Shanghainese rice with salt pork and pak choy

Shanghainese rice with salt pork and pak choy

Xian rou cai fan

Every Grain of Rice
Chris Terry

This is a typically Shanghainese supper dish, made with salt pork and Shanghai green pak choy. I first ate it in the wonderful Fu 1088 restaurant, which occupies an old mansion in the French Concession. There, it was served in a black clay pot. My Shanghainese lunch companion said it reminded her of her childhood, when she ate it often, but she thought her family’s version was made with salted mustard greens rather than fresh pak choy, or perhaps with a mixture.

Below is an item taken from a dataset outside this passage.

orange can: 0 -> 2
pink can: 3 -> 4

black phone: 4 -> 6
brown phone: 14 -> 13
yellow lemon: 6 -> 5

Anyway, it’s a delicious and terrifically simple dish. Don’t pay too much attention to the quantities; you can add more or less meat and vegetables as you please. Use Shanghainese salt pork if you have it (soak it for five to ten minutes in hot water if it’s very salty, then rinse), or pancetta, or bacon. Just make sure the meat is streaky rather than lean, as the fat helps to flavour the rice. I’m sure this method would also work well with other green vegetables, particularly broccoli and kale. And of course you can make it with Chinese preserved mustard greens too, rinsing them before use if they are very salty. If you are eating this instead of plain steamed rice with a few Chinese dishes, you don’t need to salt it. If you are eating it as a one-dish meal, add salt to taste.


Quantity Ingredient
300g shanghai green pak choy
2 tablespoons cooking oil, plus a little more if you are using a clay pot
or 2 tablespoons lard, plus a little more if you are using a clay pot
50g salt pork
or 50g pancetta
or 50g streaky bacon
200g thai fragrant rice, rinsed


  1. If you are using a clay pot, heat it with a little water over a very low flame, or warm it in an oven, so it won’t crack. Bring a kettle to a boil.
  2. Cut the meat into very fine dice. Coarsely chop the pak choy.
  3. Heat the oil or lard in a wok over a high flame. Add the pork and stir-fry briefly until it is cooked and fragrant. Add the rice and stirfry until it smells delicious. Then add the pak choy and stir-fry for another minute or so.
  4. If you are using a clay pot, pour off the water used to warm it, dry the inside of the pot and rub it with a little oil or lard. Place the rice mixture in the clay pot (if using), and pour over hot water from the kettle to just cover the rice. Bring to a boil, then cover with a lid and cook over a very low flame for about 20 minutes, until the rice is cooked and a golden crust is developing at the bottom of the pot. (If you are using a rice cooker, simply put the rice mixture into the cooker, cover with water and set it to cook.)
  5. Serve the rice with some nice bits of guo ba (the golden crust at the bottom of the pot).


  • The same ingredients can be used to make a fine fried rice: simply stir-fry the salt pork and greens as described above, add some cooked, cooled rice and stir-fry until wonderfully fragrant, seasoning with salt to taste.